Zavala buscó en la bolsa impermeable sujeta a una anilla de su chaleco y sacó una palanqueta angulada de unos treinta centímetros de largo. Insertó la palanqueta debajo de la tapa de la trampilla y vio cómo la madera podrida se hacía pedazos. Apuntó con la linterna hacia el interior del pozo. La negrura parecía prolongarse hasta el infinito.

—No te he oído decir «yo primero» —dijo Gamay.

—Eres más delgada que yo —le recordó Zavala.

—Suerte la mía.

El titubeo de Gamay era fingido. Era una intrépida buceadora y no habría tenido ningún problema en echar un pulso a Zavala por la oportunidad de encontrar la mina. Al mismo tiempo, llevaba buceando el tiempo suficiente para saber que debía tener muchísima cautela. Bucear en las cavernas exigía una calma absoluta. Cada movimiento debía ser preciso y bien pensado por adelantado.

Zavala ató el extremo de un cabo de nailon a la pata de un armario y el otro a la palanqueta. Dejó caer la herramienta en el pozo, sin que llegase al fondo después de haber soltado más de quince metros.

Gamay observó los costados del pozo revestidos con tablones. La madera estaba blanda al tacto, pero supuso que aguantaría.

La abertura no llegaba al metro cuadrado, el espacio justo para permitir el paso de las botellas de aire. Consultó su reloj.

—Voy a entrar —avisó.

Su cuerpo flexible se deslizó por el borde de la abertura y desapareció en el negro agujero cuadrado. Los golpes de las botellas contra los lados arrancaban trozos de madera, pero el pozo permaneció intacto. Zavala observó cómo se iba apagando la luz a medida que Gamay bajaba.

—¿Qué tal es estar ahí abajo? —preguntó Zavala.

—Es como cuando Alicia bajó por la conejera en el País de las Maravillas.

—¿Ves algún conejo?

—Hasta ahora no he visto una maldita cosa… Epa.

Silencio.

—¿Estás bien? —preguntó Zavala.

—Mejor que bien. He salido del pozo. Estoy en un túnel o cueva. Baja. Hay una caída de tres metros después de salir del pozo.

Zavala se deslizó al interior de la abertura y se unió a Gamay en el espacio en el fondo.

—Creo que esta es una continuación de la caverna de las barcas —dijo Gamay—. Estamos al otro lado del desprendimiento.

—No me extraña que la dirección del hotel se inquietase.

La corriente podía llevar los desperdicios de la cocina al interior de la caverna.

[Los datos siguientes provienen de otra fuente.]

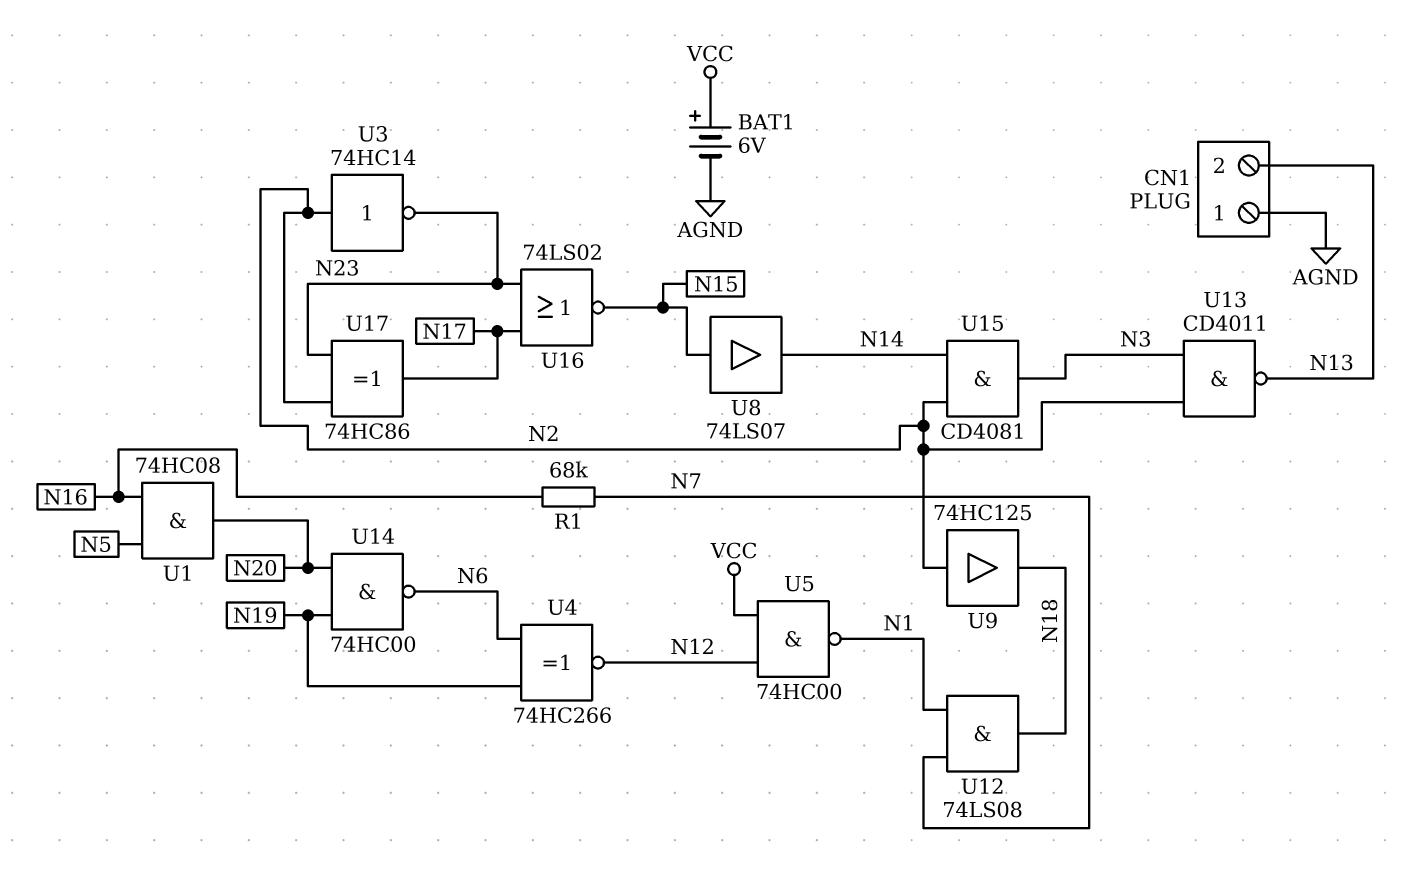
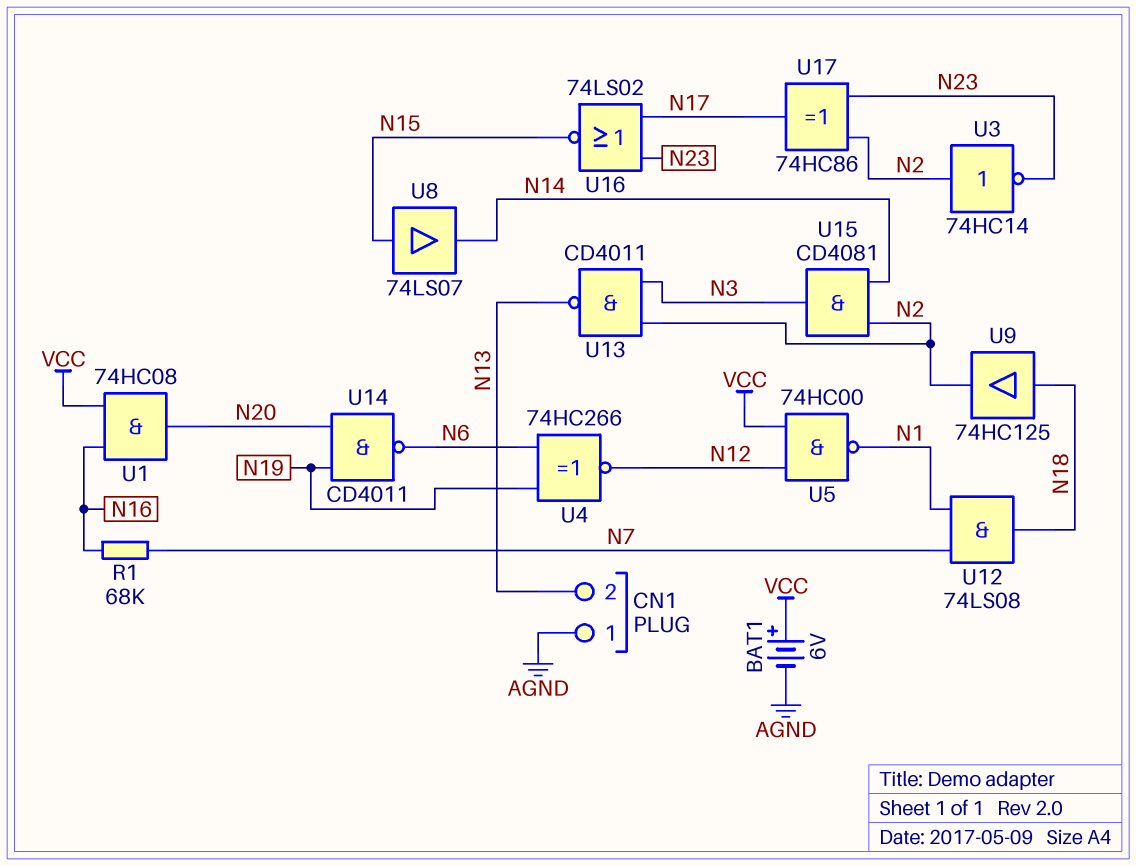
U1: AND 74HC08 (in N5, in N16, out N20) -> AND 74HC08 (in N16, in VCC, out N20)
U9: buffer 74HC125 (in N2, out N18) -> buffer 74HC125 (in N18, out N2)
U14: NAND 74HC00 (in N19, in N20, out N6) -> NAND CD4011 (in N19, in N20, out N6)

Zavala se puso otra vez en cabeza. Nadó al interior de la cueva al tiempo que alumbraba las paredes con la linterna. La formación de roca desapareció al cabo de unos pocos minutos.

—Estamos en una mina. ¿Ves las marcas de los picos?

—Esta podría ser la fuente del oro que recogían los huéspedes.

Zavala alumbró la oscuridad que tenía delante.

—Mira.

En la pared izquierda habían abierto un túnel.

Dejaron la caverna principal para explorar el túnel. El pasaje tenía unos tres metros de altura y dos de ancho. El techo era curvo. Habían practicado huecos en las paredes para poner las antorchas.

Después de unos cien metros, el túnel se cruzaba con otro en un ángulo recto. Decidir cuál sería el siguiente paso motivó una discusión breve pero acalorada. Podían estar en la entrada de un laberinto. Sin un cabo guía, muy pronto perderían el camino. La limitada cantidad de aire en las botellas podía convertir en fatídica una decisión equivocada.

—Tú hablas —dijo Zavala.

—El suelo del túnel a la derecha está más gastado que los otros —señaló Gamay—. Propongo que recorramos un centenar de metros. Si no encontramos nada, volvemos.

Zavala formó un círculo con el pulgar y el índice para mostrar su asentimiento, y entraron en el túnel. Nadaron en silencio para ahorrar aire. Ambos eran conscientes de que cada golpe de aleta que daban los acercaba al peligro. Pero la curiosidad los incitó a seguir hasta llegar al final, y salieron a un lugar abierto después de nadar unos cincuenta metros.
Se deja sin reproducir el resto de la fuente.